Ik ben mij de hele avond blijven verbazen over wat ik gezien had. De volgende ochtend bij de inwijding van de tempel had ik een reünie met mijn jeugdwerkleerkracht, zuster Gloria Silveira. Toen begreep ik hoe het wonder had kunnen plaatsvinden. Als nieuw lid zonder ervaring was zuster Silveira in het jeugdwerk geroepen om haar eenvoudige getuigenis te geven en mij de geloofsartikelen in het Portugees te leren. Zij en haar man, Humberto, zijn nog steeds actief. Ze hebben in de loop der jaren veel verschillende taken gehad. Ze zijn nog steeds in de kerk werkzaam. Toen ik zuster Silveira zag, besefte ik dat de kerk in Brazilië was gegroeid door haar en door duizenden anderen als zij. Zij en broeder Silveira vertegenwoordigen mensen die geloof in de Heer Jezus Christus en zijn evangelie hebben. Zij zijn gegroeid in kennis en vaardigheid doordat zij in de kerk hebben gediend. (Zie LV 88:80.) Zij hebben met hun vrienden over het evangelie gesproken. (Zie LV 30:5.) Ze werken in de tempel. (Zie LV 138:48.) Ze hebben hun vijf kinderen goede beginselen bijgebracht. (Zie LV 68:28.) Van hun 43 nakomelingen hebben 15 een voltijdzending vervuld. Hun kleinkinderen trouwen in de tempel, en hun achterkleinkinderen zijn de vierde generatie Silveira die deel uitmaken van het wonderbare werk dat door Joseph Smith is begonnen. Mede door hen is het geloof op aarde toegenomen. Zij zijn een voorbeeld van het wonder waarover de Heer sprak toen Hij zei dat zijn evangelie door de zwakke en eenvoudigen zou worden verkondigd (zie LV 1:23), en dat met kleine middelen grote dingen teweeg worden gebracht (zie 1 Nephi 16:29).
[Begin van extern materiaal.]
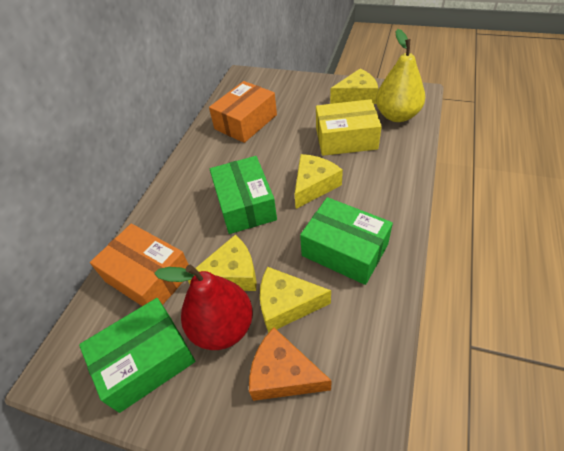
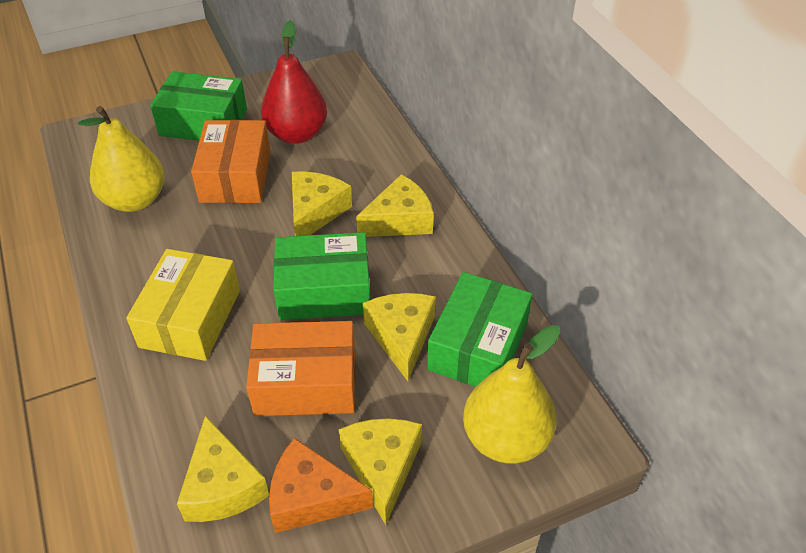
yellow cheese: 4 -> 5
yellow pear: 1 -> 2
De Heer stuurde een engel naar Joseph Smith om hem te vertellen dat hij een werk te doen had. Dat werk wordt door ons voortgezet en staat onder leiding van president Gordon B. Hinckley, een hedendaagse profeet, die heeft gezegd: ‘Dit is een heerlijk werk. Het is elke man, vrouw, jongen en meisje tot zegen die het aanvaardt.’ (‘Zendingswerk’, Wereldwijde instructiebijeenkomst voor leidinggevenden, 11 januari 2003, p. 21.) ‘God zij dank dat Hij ons op zo’n wonderbaarlijke wijze het getuigenis, het gezag en de leer van deze herstelde kerk van Jezus Christus heeft verleend.’ (‘Het wonderbaarlijke fundament van ons geloof’, Liahona, november 2002, p. 81.) In de naam van Jezus Christus. Amen.